Let me know what you think.

–Günther
Thinking more about this feature, it might actually make sense to
synchronize all threads from the same process without checking other
threads' Landlock domain. The rationale are:
1. Linux threads are not security boundaries and it is allowed for a
   thread to control other threads' memory, which means changing their
   code flow.  In other words, thread's permissions are the union of all
   thread's permissions in the same process.
2. libpsx and libc's set*id() ignore other thread's credentials and just
   blindly execute the same code on all threads.
3. It would be simpler and would avoid another error case.
+1, agreed.  That would let us skip the check for the pre-existing domain on
these threads.

An issue could happen if a Landlock domain restricting a test thread is
replaced.
You mean for Landlock's selftests?  I thought these were running in their own
forked-off subprocess?  I'm probably misunderstanding you here. :)

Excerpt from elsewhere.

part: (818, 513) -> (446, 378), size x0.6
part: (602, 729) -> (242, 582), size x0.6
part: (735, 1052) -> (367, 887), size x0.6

I don't think the benefit of avoiding this issue is worth it
compared to the guarantee we get when forcing the sandboxing of a full
process without error.

We should rename the flag to LANDLOCK_RESTRICT_SELF_PROCESS to make it
clear what it does.

The remaining issues are still the potential memory allocation failures.
There are two things:

1. We should try as much as possible to limit useless credential
   duplications by not creating a new struct cred if parent credentials
   are the same.

2. To avoid the libpsx inconsistency (because of ENOMEM or EPERM),
   landlock_restrict_self(2) should handle memory allocation and
   transition the process from a known state to another known state.

What about this approach:
- "Freeze" all threads of the current process (not ideal but simple) to
  make sure their credentials don't get updated.
- Create a new blank credential for the calling thread.
- Walk through all threads and create a new blank credential for all
  threads with a different cred than the caller.
- Inject a task work that will call cred_transfer() for all threads with
  either the same new credential used by the caller (incrementing the
  refcount), or it will populate and use a blank one if it has different
  credentials than the caller.

This may not efficiently deduplicate credentials for all threads but it
is a simple deduplication approach that should be useful in most cases.

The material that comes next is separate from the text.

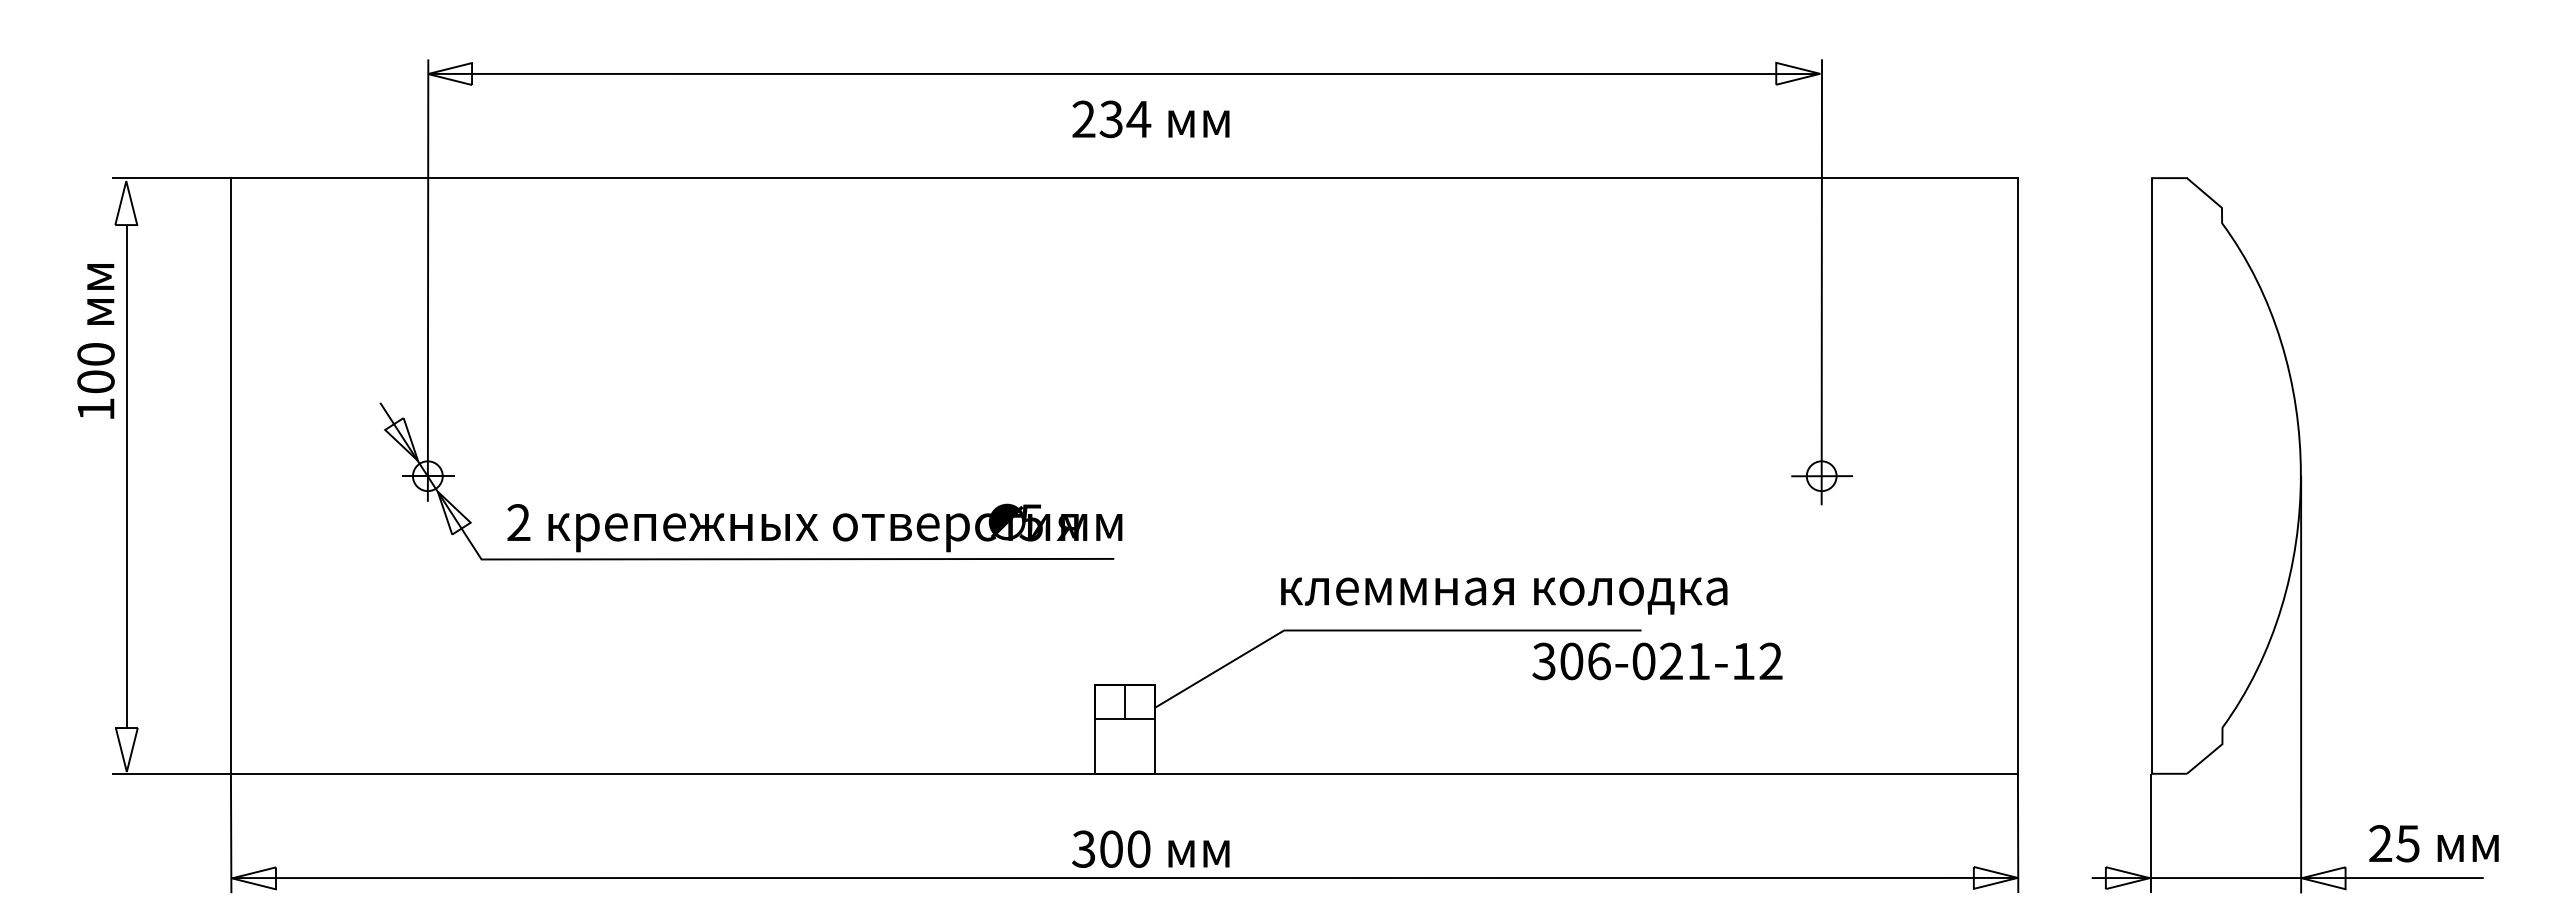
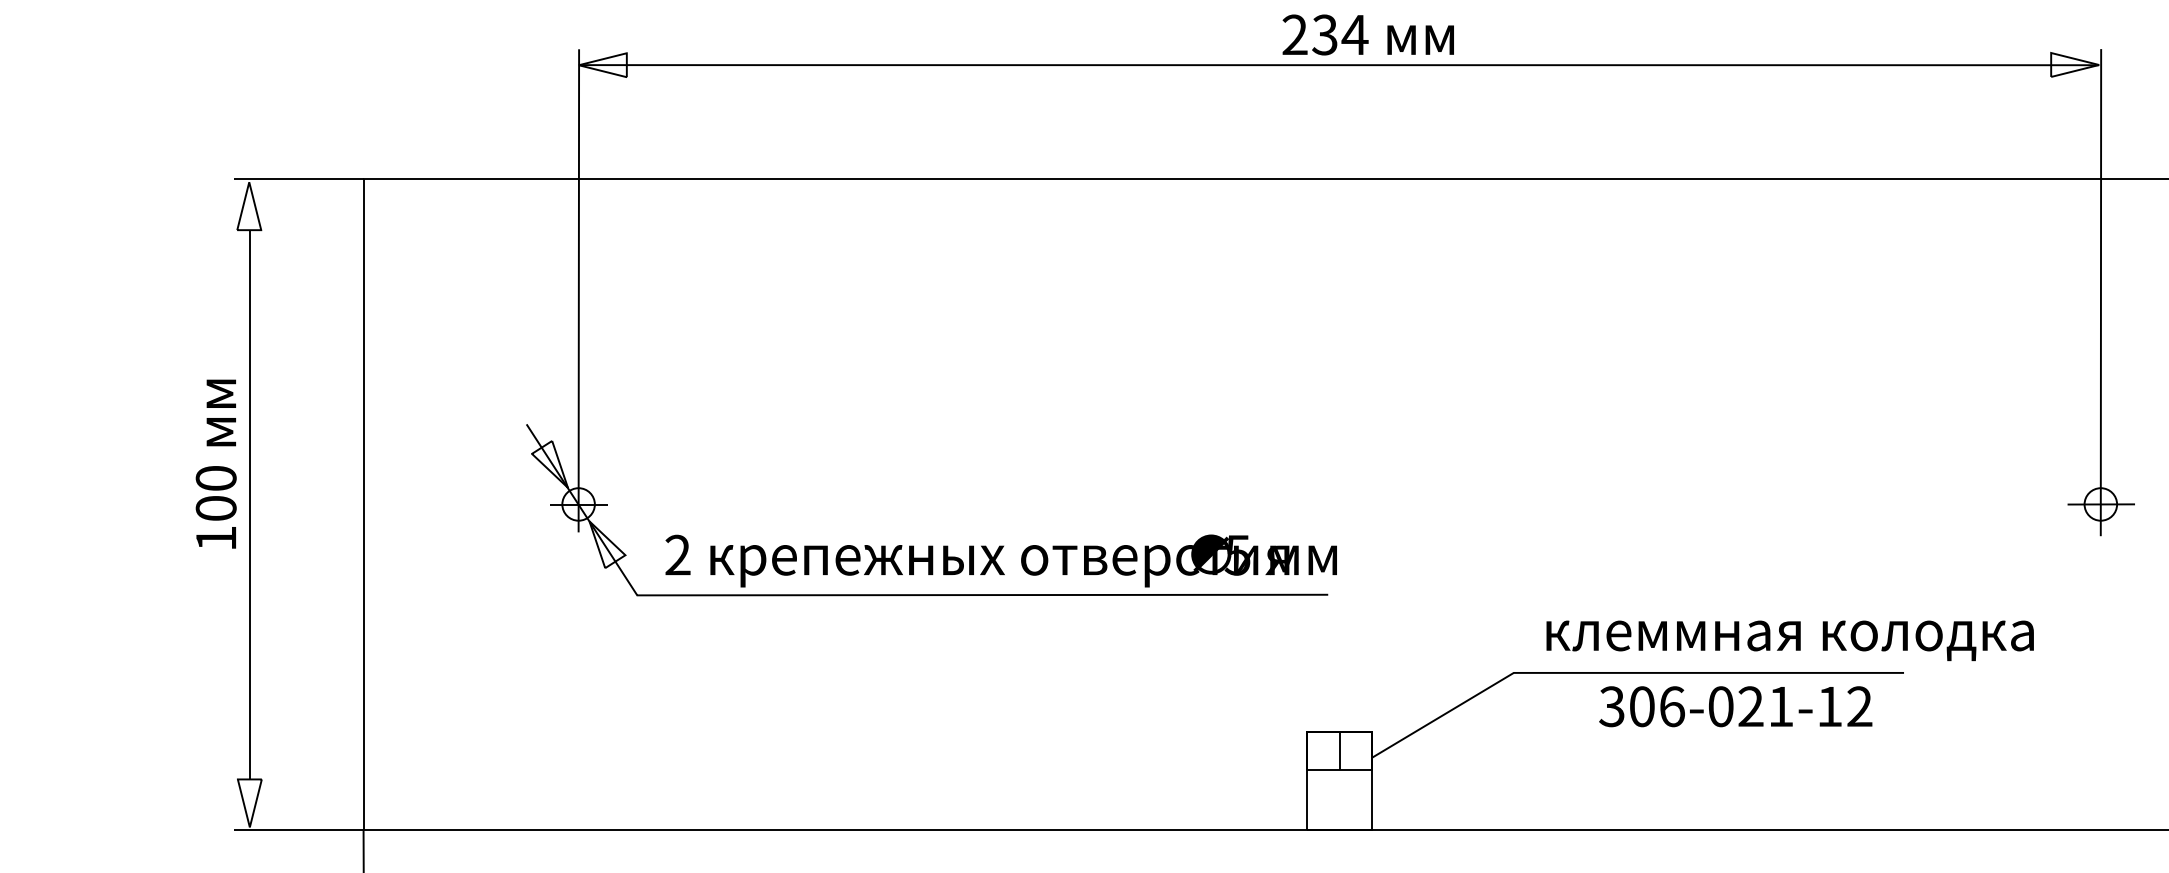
text: (1150, 119) -> (1367, 35), moved
text: (95, 341) -> (215, 464), moved
text: (1504, 595) -> (1790, 640), moved
text: (1657, 661) -> (1735, 706), moved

The difficult part is mainly in the "fleezing". It would be nice to
change the cred API to avoid that but I'm not sure how.
I don't see an option how we could freeze the credentials of other threads:

To freeze a task's credentials, we would have to inhibit that commit_creds()
succeeds on that task, and I don't see how that would be done - we can not
prevent these tasks from calling commit_creds() [1], and when commit_creds()
gets called, it is guaranteed to work.

So in my mind, we have to somehow deal with the possibility that a task has a
new and not-previously-seen struct creds, by the time that its task_work gets
called.  As a consequence, I think a call to prepare_creds() would then be
unavoidable in the task_work?


—Günther


[1] We might be able to keep cred_prepare() and maybe cred_alloc_blank() from
    succeeding, but that does not mean that no one can call commit_creds() -
    there is still the possibility that commit_creds() gets called with a struct
    cred* that was acquired before decided to freeze.